I met some very nice people in the area. I will go back again at a different time of the year and see if I can better the keep rate.
Here is the link to the gallery for the rest of the shots.
A couple of days ago it stopped raining and some sun opened up the flowers around the garden here. Is it Spring I wonder? See here for more evidence
I went to Brussels for the weekend on the Eurostar. A very unusual place with a rich mix of old and new. Many areas were very grotty and many very beautiful. Most noticeable was the clear pre-dominance of Eastern Europeans begging, hanging about in the streets and sleeping in railway stations. Attempted pick pocketing was experienced and in places the atmosphere was intimidating. I was with my granddaughter and her partner who gave me plenty of exercise walking about the huge city. Click on this link to get a gallery of the shots I liked best.
The featured shot above was not far from our Hotel and was on Bvd Simon Bolivariaan near the Gare Nord Metro station.
re-visited Cumbria with a bag full of heavy camera kit and a head full of ideas. The weather was not too unkind, just one half day of torrential rain out of four but only 1 day and a half of good light. So I went in pursuit of such things as red squirrels and the amazing sight of Salmon leaping up a waterfall at the river Kent etc. When the light was good I managed to get in the right place at the right time on a few occasions. I encountered many a big 4 x 4 travelling at high speed towards me on narrow lanes and plenty 'white van men' displaying annoyance at me looking for a place to stop having spotted a rainbow or similar photo opportunity but came through all these challenging situations OK. I find in the case of the big 4X4 I look as simple as I can and wait till they give in and reverse. I am thinking of getting a flat cap to enhance the 'silly old fool' image I try to create but it gets easier every day; I wonder why that is? For white van man I just ignore them and let them do their worse which usually amounts to some bravado overtaking at high speed on a blind bend and then I generally find they can't proceed very much faster than I was doing so catch them up at the next junction. Hey Ho.

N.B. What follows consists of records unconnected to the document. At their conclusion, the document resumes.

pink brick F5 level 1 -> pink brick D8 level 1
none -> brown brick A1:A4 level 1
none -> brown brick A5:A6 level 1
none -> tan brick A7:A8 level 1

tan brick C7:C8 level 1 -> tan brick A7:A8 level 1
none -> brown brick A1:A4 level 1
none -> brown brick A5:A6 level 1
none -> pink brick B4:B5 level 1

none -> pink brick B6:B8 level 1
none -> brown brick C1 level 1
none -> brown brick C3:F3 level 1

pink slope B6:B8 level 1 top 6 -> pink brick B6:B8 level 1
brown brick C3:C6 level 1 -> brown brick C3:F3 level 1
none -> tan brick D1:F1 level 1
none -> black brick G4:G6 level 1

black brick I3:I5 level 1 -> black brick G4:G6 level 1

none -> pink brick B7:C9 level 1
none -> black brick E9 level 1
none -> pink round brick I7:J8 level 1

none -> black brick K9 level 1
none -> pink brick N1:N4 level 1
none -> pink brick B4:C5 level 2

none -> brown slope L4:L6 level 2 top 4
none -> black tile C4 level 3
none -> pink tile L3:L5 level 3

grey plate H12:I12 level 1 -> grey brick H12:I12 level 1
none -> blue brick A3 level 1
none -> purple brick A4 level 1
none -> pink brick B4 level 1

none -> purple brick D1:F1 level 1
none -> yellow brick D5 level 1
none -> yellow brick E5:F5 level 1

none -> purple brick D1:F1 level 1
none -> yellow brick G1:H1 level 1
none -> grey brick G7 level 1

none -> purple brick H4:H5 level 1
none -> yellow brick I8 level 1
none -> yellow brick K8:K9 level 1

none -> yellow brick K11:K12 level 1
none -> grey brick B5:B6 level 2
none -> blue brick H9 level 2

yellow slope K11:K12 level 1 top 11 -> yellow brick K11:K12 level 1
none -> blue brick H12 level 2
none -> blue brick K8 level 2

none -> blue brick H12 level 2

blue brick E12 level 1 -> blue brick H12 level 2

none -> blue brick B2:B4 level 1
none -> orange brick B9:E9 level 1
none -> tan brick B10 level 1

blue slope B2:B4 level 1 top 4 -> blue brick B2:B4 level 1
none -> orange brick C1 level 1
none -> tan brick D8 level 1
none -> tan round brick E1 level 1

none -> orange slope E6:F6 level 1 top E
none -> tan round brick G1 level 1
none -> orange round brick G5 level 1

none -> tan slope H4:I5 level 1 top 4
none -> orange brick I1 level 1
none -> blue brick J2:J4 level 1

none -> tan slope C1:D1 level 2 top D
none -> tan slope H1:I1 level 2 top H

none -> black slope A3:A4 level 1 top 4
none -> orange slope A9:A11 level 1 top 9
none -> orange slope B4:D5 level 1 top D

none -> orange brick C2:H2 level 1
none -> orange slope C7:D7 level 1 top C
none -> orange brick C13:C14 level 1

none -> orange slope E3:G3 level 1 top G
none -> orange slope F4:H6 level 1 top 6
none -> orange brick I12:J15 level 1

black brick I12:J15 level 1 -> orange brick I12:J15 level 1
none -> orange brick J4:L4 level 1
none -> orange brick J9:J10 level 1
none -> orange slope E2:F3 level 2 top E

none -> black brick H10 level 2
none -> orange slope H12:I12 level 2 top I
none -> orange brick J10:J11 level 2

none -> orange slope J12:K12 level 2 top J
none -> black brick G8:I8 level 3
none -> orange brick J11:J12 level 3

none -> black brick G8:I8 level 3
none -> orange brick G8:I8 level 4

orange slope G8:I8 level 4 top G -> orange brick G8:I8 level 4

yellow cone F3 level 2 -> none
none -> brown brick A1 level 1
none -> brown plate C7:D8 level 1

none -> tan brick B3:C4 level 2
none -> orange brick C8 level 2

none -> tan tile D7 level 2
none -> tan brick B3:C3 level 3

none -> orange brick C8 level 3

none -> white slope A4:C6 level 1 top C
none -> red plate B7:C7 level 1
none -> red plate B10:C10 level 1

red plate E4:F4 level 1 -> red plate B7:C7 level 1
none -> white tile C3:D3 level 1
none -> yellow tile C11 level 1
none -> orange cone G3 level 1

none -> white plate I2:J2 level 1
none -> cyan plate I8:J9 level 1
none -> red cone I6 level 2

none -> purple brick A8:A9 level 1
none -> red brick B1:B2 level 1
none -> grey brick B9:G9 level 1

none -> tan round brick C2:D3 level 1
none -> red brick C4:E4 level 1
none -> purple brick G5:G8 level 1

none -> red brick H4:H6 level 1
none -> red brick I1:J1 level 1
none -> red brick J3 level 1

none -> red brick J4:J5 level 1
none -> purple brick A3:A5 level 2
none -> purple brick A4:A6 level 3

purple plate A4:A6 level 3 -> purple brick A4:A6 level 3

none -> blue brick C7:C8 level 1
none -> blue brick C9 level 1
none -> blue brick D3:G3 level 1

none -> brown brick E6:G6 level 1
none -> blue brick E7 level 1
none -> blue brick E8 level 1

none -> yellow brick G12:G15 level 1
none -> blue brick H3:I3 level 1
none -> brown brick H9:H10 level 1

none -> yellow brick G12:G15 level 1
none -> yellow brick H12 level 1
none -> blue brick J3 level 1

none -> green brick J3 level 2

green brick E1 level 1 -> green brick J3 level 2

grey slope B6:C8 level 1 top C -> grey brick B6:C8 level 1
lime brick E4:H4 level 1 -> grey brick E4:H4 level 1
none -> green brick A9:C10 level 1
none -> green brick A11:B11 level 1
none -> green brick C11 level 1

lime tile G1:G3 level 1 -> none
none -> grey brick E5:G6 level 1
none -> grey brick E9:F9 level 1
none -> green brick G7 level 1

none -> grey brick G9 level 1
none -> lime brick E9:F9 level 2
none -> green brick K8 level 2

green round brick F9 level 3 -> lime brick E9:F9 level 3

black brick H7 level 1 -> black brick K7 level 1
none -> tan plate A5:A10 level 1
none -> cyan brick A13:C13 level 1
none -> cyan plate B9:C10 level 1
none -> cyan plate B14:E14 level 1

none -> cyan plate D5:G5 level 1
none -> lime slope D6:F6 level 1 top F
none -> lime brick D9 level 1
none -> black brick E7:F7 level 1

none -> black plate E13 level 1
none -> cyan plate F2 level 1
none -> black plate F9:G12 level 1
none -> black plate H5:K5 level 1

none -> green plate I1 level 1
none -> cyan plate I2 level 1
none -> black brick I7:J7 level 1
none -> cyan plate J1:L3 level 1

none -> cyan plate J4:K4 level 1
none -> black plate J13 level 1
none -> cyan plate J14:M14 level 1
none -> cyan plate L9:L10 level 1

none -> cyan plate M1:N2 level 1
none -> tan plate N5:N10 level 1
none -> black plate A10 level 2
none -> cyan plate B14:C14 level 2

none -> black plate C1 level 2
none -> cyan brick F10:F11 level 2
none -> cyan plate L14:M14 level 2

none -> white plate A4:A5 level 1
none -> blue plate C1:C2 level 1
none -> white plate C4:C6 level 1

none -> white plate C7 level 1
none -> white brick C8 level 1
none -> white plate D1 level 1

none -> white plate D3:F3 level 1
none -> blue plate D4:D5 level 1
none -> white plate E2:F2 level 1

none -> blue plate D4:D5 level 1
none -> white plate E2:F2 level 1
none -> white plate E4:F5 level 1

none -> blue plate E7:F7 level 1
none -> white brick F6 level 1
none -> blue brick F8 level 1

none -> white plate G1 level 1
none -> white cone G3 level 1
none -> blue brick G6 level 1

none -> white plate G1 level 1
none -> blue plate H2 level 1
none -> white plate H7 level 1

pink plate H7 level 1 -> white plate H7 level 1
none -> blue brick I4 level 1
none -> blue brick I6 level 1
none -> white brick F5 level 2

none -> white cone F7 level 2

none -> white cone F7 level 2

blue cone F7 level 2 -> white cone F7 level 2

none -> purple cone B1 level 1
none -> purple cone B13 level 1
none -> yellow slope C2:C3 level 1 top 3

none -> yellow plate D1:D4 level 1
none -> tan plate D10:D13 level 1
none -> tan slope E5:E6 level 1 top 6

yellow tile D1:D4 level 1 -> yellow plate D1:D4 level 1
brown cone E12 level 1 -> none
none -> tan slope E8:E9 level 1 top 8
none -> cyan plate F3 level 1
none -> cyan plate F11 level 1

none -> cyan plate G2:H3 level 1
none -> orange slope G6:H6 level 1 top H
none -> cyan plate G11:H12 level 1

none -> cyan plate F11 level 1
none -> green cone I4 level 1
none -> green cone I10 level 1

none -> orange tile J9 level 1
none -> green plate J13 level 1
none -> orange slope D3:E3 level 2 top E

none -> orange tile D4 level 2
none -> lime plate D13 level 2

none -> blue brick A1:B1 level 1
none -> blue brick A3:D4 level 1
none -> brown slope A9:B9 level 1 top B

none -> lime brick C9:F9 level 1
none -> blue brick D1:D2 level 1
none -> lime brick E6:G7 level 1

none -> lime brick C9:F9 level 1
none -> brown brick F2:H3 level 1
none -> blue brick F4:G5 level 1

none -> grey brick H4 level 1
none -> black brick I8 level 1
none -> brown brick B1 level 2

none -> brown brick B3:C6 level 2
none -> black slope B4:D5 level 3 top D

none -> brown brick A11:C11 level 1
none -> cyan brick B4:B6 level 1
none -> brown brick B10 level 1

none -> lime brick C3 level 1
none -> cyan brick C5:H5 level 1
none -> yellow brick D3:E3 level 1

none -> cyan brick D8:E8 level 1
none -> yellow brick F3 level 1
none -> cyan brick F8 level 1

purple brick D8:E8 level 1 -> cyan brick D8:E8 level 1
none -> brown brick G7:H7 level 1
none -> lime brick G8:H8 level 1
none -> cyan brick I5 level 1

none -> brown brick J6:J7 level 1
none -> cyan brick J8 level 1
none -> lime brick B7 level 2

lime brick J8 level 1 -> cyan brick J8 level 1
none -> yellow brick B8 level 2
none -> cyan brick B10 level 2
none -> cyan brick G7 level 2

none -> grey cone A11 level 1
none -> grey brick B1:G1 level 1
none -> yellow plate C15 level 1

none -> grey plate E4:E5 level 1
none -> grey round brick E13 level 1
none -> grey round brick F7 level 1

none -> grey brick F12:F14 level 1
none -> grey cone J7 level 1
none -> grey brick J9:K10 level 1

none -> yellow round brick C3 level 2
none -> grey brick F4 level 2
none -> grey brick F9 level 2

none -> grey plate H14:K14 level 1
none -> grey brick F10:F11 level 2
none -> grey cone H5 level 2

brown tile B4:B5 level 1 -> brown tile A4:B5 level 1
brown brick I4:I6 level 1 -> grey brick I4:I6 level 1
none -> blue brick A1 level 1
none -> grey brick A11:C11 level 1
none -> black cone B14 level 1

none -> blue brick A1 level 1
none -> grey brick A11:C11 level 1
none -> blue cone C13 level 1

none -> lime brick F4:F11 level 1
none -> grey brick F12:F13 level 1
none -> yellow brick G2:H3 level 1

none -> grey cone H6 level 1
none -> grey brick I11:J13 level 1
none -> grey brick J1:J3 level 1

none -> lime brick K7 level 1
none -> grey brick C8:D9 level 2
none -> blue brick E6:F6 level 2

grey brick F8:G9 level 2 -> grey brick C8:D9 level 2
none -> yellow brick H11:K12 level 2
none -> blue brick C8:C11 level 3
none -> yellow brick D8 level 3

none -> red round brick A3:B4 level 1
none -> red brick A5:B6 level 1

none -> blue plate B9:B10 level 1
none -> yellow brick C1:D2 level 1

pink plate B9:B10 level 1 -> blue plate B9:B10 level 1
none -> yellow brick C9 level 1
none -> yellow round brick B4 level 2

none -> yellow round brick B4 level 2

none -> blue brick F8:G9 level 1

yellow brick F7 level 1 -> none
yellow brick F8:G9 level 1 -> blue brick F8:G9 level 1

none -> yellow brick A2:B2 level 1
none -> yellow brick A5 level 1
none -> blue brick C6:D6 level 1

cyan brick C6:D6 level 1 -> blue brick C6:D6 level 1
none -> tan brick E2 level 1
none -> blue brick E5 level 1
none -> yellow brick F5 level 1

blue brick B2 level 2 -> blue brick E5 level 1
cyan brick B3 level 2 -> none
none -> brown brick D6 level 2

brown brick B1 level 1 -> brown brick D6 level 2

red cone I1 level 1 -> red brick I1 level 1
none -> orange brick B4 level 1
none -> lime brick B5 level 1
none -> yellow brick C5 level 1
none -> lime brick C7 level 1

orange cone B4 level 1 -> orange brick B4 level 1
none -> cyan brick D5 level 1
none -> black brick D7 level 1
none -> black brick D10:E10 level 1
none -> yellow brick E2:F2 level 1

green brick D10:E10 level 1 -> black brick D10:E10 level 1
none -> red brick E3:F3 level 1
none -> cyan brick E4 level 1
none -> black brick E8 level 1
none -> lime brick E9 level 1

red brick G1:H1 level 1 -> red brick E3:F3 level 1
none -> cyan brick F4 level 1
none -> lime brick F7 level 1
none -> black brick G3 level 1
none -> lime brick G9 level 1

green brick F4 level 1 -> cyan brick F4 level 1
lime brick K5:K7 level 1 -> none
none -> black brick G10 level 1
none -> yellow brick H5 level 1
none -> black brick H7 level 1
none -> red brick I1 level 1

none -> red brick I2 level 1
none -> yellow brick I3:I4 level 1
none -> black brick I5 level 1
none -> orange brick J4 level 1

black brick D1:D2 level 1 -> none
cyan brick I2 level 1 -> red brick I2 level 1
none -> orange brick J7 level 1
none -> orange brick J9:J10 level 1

Anyway see here for a gallery of images from my four day trip.
The featured shot above is of Slater's Bridge Lower Langdale. Worth the hike for a shot I think.
Not long ago I joined up with a photographer and we went to Blenheim Palace fro a battle re-enactment by the Sealed Knot organisation. This was a remarkable and well organised event. Plenty of photographic opportunity and a very entertaining day. Lighting was good and not too much H&S nonsense, just enough to ensure the safety of normal people and not much in the way of intrusive coloured tapes etc.